Repetita iuvant : les consécrations de Mgr Lefebvre et les argumentateurs… incultes

Un de nos abon­nés nous écrit :

« Très cher directeur, »

« Je me recom­mande à votre patience au sujet d’une ques­tion qui sent pro­ba­ble­ment le réchauf­fé, mais qui revient hélas sur le tapis chaque fois que l’on a l’oc­ca­sion de par­ler de la Fraternité Saint-​Pie X. Voici le fait : ayant invi­té récem­ment un de mes proches amis à assis­ter à la sainte Messe à Albano, celui-​ci me répon­dit poli­ment qu’il allait deman­der l’a­vis du prêtre qui célèbre la Messe conci­liaire à laquelle il assiste habi­tuel­le­ment. Quelque temps après, il me dit qu’il avait posé la ques­tion à peu près en ces termes : la Messe des « dis­ciples de Lefebvre » (sic) permet-​elle de rem­plir l’o­bli­ga­tion de sanc­ti­fi­ca­tion du dimanche ? La réponse fut un non caté­go­rique, moti­vé par l’ab­sence de sacer­doce valide et recon­nu, étant don­né que Mgr Lefebvre a sacré des Évêques sans en avoir l’au­to­ri­té, les­quels Évêques ont à leur tour ordon­né des prêtres sans l’au­to­ri­sa­tion néces­saire. Conclusion, la Messe n’est pas valide. »

« Le prêtre inter­ro­gé a sans doute des connais­sances dans d’autres domaines, mais avec cette réponse, il mani­feste une telle igno­rance per­ni­cieuse de la réelle vali­di­té des ordi­na­tions dans la Fraternité Saint-​Pie X, qu’il en devient dan­ge­reux par dés­in­for­ma­tion active. Mon père, dans ces cir­cons­tances, aurait affir­mé : « Le men­songe est rapide, mais la véri­té le rat­trape « . Or, si l’on consi­dère les choses objec­ti­ve­ment, l’Église, dans la réa­li­té de la Tradition Apostolique, vit aujourd’­hui grâce au cou­rage de Mgr Lefebvre et d’autres prêtres et pré­lats d’hier et d’au­jourd’­hui. Si l’on ne s’in­forme que par­tia­le­ment sur ce sujet, en ne lisant que de petits articles par ci par là plu­tôt que des textes offi­ciels incon­tes­tables, cela revient à empê­cher les “petits enfants » enfants d’al­ler à Jésus ; empê­cher ceux qui vivent dans la non-​connaissance d’a­voir une infor­ma­tion hon­nête et conve­nable, dans la véri­té.
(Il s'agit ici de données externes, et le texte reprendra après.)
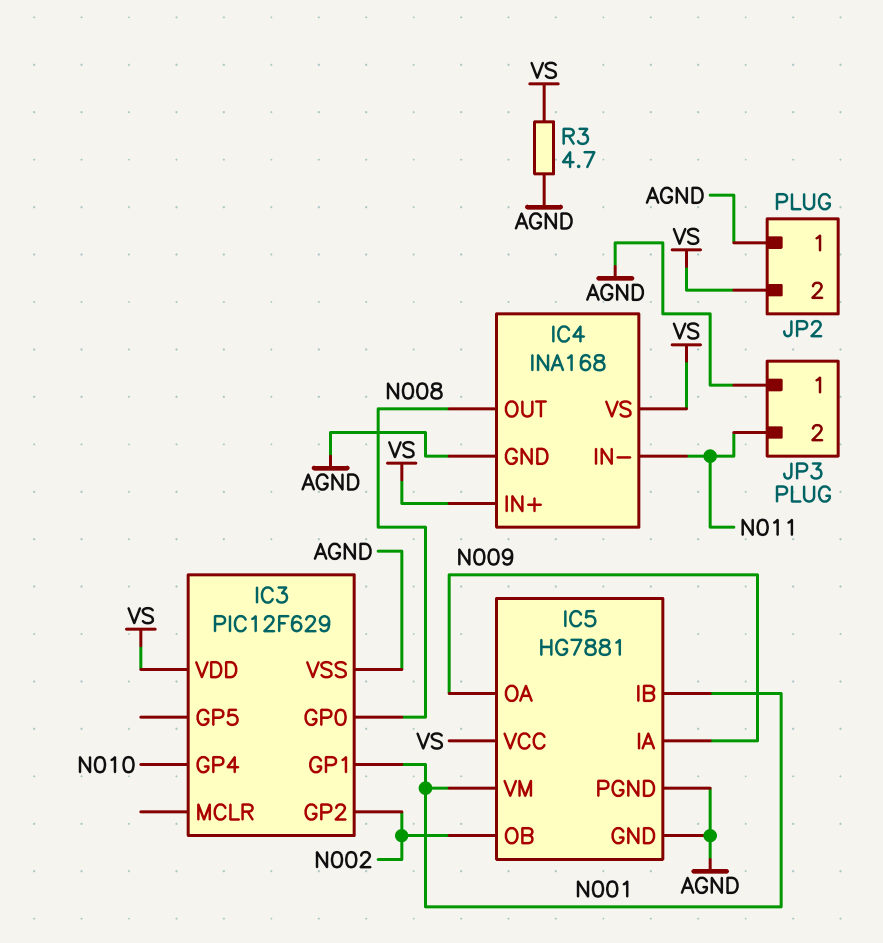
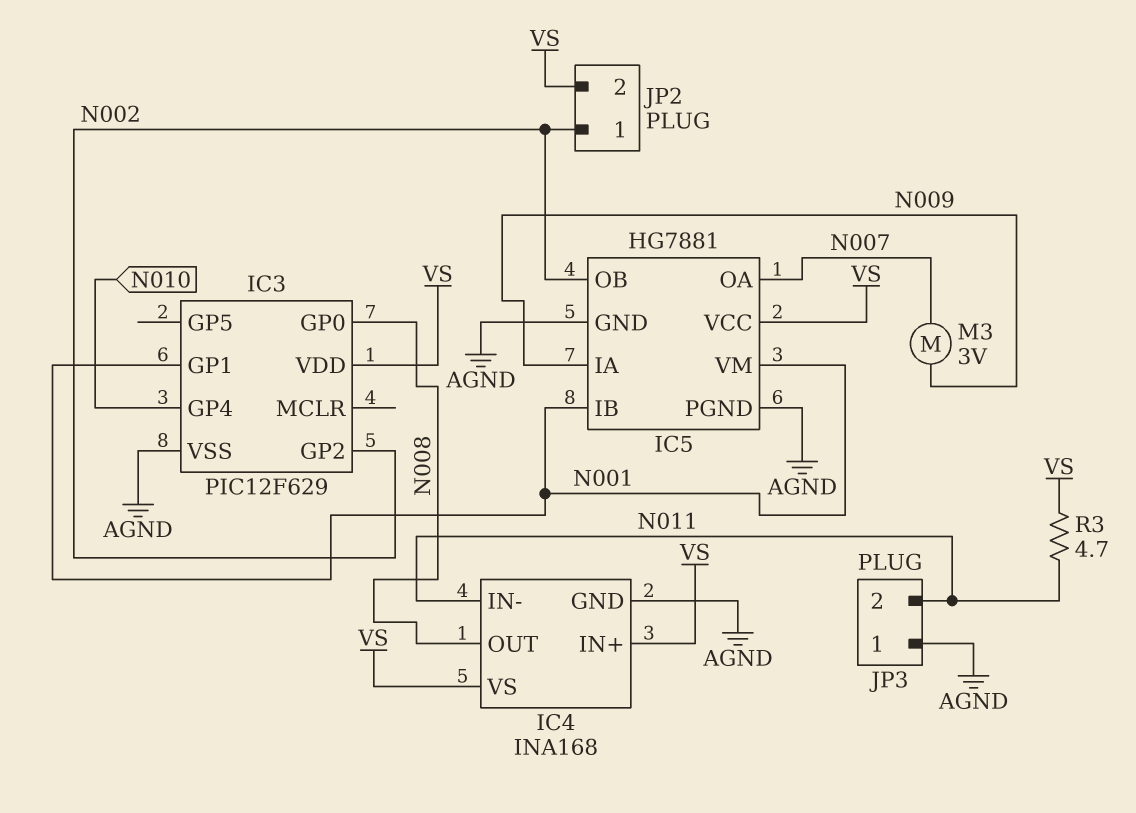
IC5 pin OA: N009 -> N007
JP2 pin 1: AGND -> N002
M3: none -> motor 3V (N007, N009)
R3: 4.7 (AGND, VS) -> 4.7 (N011, VS)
Mais aujourd’­hui, le monde catho­lique est plein d’ar­gu­men­ta­teurs… incultes, capables de convaincre un agri­cul­teur de mois­son­ner son rai­sin et de ven­dan­ger son blé, ou bien de tor­ré­fier des noix de coco pour faire du café. C’est donc main­te­nant que j’en appelle à votre patience, cher direc­teur : n’ayant pas la pos­si­bi­li­té d’é­plu­cher tous les numé­ros du Courrier de Rome dans les­quels ce sujet a été lar­ge­ment trai­té, levant les doutes et démas­quant les men­songes, je vous sau­rais gré de bien vou­loir, une nou­velle fois, démon­trer l’i­na­ni­té de la gros­sière affir­ma­tion faite – inno­cem­ment, nous l’es­pé­rons ‑par le jeune prêtre « conciliaire » . »

Lettre Signée

Cher ami,
Le jeune prêtre « conci­liaire » a mon­tré qu’il igno­rait deux notions aus­si élé­men­taires que fondamentales :
1) la dis­tinc­tion entre inva­li­di­té et illégalité ;
2) la doc­trine catho­lique sur l’é­tat de néces­si­té, qui a le pou­voir de rendre licite une action qui serait « autre­ment inter­dite » (Encyclopédie catho­lique, art. nécessité).
Nous résu­me­rons briè­ve­ment ce que nous – avons déjà lon­gue­ment écrit sur ce sujet, et nous le fai­sons bien volon­tiers car, pour agir avec une conscience tran­quille, il est néces­saire d’a­voir une conscience bien informée.

Invalidité et illégalité

Une chose est la vali­di­té d’une consé­cra­tion épis­co­pale, une autre chose est sa léga­li­té. Cette dis­tinc­tion entre vali­di­té et léga­li­té était connue de la bonne Agnese des Fiancés [1], qui l’illustre de façon pit­to­resque mais effi­cace, à pro­pos de son mariage clan­des­tin, valide mais illégal :

« C’est comme don­ner un coup de poing à un chré­tien. Ce n’est pas bien, mais puis­qu’il l’a reçu, même le Pape ne peut le lui reti­rer (chap. VI). »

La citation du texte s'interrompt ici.